Read about “Gab2 Promotes Hematopoietic Stem Cell Maintenance & Self-Renewal with STAT5”

March 30, 2010

BACKGROUND ::
Grb2-associated binding (Gab) adapter proteins play major roles in coordinating signaling downstream of hematopoietic cytokine receptors. In hematopoietic cells, Gab2 can modulate phosphatidylinositol-3 kinase and mitogen associated protein kinase activities and regulate the long-term multilineage competitive repopulating activity of hematopoietic stem cells (HSCs). Gab2 may also act in a linear pathway upstream or downstream of signal transducer and activator of transcription-5 (STAT5), a major positive regulator of HSC function. Therefore, we aimed to determine whether Gab2 and STAT5 function in hematopoiesis in a redundant or non-redundant manner.

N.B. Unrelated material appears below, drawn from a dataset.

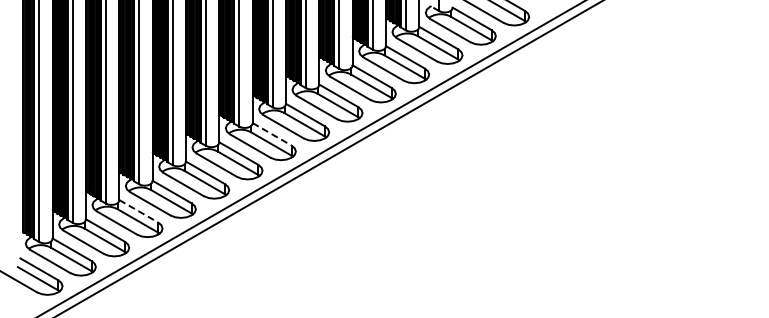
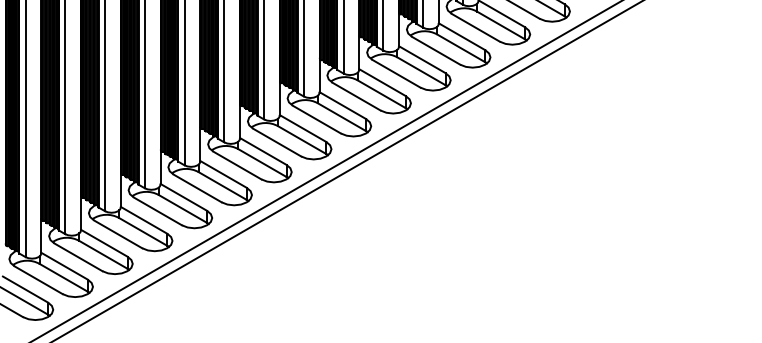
line: (272, 134) -> (303, 128), dashed -> solid
line: (139, 211) -> (144, 220), dashed -> solid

METHODOLOGY & PRINCIPAL FINDINGS ::
To do this we generated Gab2 mutant mice with heterozygous and homozygous deletions of STAT5. In heterozygous STAT5 mutant mice, deficiencies in HSC/multipotent progenitors were reflected by decreased long-term repopulating activity. This reduction in repopulation function was mirrored in the reduced growth response to early-acting cytokines from sorted double mutant c-Kit(+)Lin(-)Sca-1(+) (KLS) cells. Importantly, in non-ablated newborn mice, the host steady-state engraftment ability was impaired by loss of Gab2 in heterozygous STAT5 mutant background. Fetal liver cells isolated from homozygous STAT5 mutant mice lacking Gab2 showed significant reduction in HSC number (KLS CD150(+)CD48(-)), reduced HSC survival, and dramatic loss of self-renewal potential as measured by serial transplantation.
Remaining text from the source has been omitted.